An accompanying editorial said that the premise of the position paper is that physicians should help prevent gun violence not only by advising patients but also via public advocacy. “This position paper provides useful guidance to those who are inclined to accept this important challenge,” the editorialist wrote. He noted that ACP and others identify gun violence as a public health problem, which has the advantage of promoting a comprehensive approach to solutions but does not consider policing gun violence as an important aspect of prevention. The editorialist also said he would have preferred that ACP take a more direct approach to the question of how to separate guns from people with chronic mental illness.
A second editorial argued that the most effective and efficient way to reduce gun violence may be simply to ask patients about gun safety in their homes. “Nicotine abatement programs, alcohol reduction plans, and HIV prevention efforts begin with questions being asked about a person's behavior and are successful when physicians provide information to empower patients, motivating them to prevent disease and avoid disability or death,” the editorialist wrote. “Guns should be no different.”

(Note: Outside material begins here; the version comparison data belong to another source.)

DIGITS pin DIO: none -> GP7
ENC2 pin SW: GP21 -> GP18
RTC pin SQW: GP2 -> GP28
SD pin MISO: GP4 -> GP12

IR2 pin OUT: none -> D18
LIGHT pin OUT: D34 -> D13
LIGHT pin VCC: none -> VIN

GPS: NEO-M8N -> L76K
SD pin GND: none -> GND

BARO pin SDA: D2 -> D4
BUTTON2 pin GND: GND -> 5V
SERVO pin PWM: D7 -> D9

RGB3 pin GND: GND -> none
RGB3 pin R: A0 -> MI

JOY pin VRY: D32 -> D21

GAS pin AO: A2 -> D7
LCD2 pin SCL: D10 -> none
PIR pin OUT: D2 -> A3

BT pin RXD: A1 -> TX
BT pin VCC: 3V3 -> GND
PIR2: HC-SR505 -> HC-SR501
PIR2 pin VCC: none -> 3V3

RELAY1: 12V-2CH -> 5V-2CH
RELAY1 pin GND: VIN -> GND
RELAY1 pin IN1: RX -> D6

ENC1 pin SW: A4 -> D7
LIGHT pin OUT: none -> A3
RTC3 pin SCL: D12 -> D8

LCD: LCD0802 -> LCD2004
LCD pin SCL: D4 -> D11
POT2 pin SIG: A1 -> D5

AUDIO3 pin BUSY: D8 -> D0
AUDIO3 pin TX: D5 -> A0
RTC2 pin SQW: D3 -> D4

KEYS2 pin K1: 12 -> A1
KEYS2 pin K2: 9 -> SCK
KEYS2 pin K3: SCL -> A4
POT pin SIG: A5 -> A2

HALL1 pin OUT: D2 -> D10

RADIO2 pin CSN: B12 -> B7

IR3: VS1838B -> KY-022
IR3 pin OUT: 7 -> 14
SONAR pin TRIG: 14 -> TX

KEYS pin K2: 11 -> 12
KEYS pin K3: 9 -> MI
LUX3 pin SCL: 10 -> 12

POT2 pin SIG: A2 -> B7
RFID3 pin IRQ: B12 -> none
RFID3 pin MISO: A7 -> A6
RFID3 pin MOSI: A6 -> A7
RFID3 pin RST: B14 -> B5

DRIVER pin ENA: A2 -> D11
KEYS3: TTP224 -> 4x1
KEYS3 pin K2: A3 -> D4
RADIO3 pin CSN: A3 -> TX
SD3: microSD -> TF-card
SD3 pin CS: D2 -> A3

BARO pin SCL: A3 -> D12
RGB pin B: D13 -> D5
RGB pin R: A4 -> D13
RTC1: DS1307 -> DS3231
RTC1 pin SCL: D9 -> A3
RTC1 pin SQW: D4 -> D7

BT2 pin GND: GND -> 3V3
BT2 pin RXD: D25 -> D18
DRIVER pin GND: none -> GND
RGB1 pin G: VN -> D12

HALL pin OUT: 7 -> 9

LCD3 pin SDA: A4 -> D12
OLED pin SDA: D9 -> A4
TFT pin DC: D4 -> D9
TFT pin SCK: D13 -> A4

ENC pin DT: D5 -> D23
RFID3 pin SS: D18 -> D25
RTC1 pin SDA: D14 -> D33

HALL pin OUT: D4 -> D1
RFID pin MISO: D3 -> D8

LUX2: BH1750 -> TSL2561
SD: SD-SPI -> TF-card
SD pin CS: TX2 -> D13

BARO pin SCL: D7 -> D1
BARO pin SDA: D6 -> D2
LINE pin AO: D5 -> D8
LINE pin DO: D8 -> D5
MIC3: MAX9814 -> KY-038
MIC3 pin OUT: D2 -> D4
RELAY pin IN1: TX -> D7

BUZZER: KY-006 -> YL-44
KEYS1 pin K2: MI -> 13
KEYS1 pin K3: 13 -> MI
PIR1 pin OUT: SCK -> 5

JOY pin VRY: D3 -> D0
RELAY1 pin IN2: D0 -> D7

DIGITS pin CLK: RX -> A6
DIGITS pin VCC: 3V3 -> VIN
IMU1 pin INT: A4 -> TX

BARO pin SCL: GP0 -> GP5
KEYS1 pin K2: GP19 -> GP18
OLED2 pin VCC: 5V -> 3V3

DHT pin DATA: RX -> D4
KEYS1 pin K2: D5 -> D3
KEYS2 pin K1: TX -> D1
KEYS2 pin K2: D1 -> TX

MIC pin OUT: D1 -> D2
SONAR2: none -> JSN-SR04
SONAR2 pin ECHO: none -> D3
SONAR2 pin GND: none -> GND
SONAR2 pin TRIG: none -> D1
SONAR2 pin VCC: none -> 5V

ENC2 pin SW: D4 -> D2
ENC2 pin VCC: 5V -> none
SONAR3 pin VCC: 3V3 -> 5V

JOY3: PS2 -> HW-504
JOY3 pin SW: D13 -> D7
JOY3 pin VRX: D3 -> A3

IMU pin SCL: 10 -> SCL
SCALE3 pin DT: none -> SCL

A research report also published Oct. 30 by Annals of Internal Medicine used data from the National Firearms Survey to determine whether U.S. adults were aware of the intent and means of violent death in their states. A total of 3,949 participants were asked to rank the average frequency of homicide with a gun, homicide with a weapon other than a gun, suicide with a gun, and suicide by a method other than a gun. Data on intent and means by state were obtained from the CDC.
Between 2014 and 2015, in every state, suicides were more common than homicides, with suicide by firearm being the most common cause of violent death in 29 states. Of the 3,811 respondents who answered the question about relative frequency of intent and means of violent death, 13.5% correctly identified the most frequent cause. This percentage was 12.4% among respondents with a history of mental illness and, in the 1,880 respondents who reported their occupation, 20.0% among health care professionals.
“Our findings suggest that correcting misperceptions about the relative frequency of firearm-related violent deaths may make persons more cognizant of the actuarial risks to themselves and their family, thus creating new opportunities for prevention,” the authors wrote. “If communication strategies could enhance the accuracy of perceived risk, some persons living in households with firearms might be motivated to remove these weapons from their homes or at least keep unsafely stored firearms locked and unloaded to reduce access by potentially vulnerable family members.”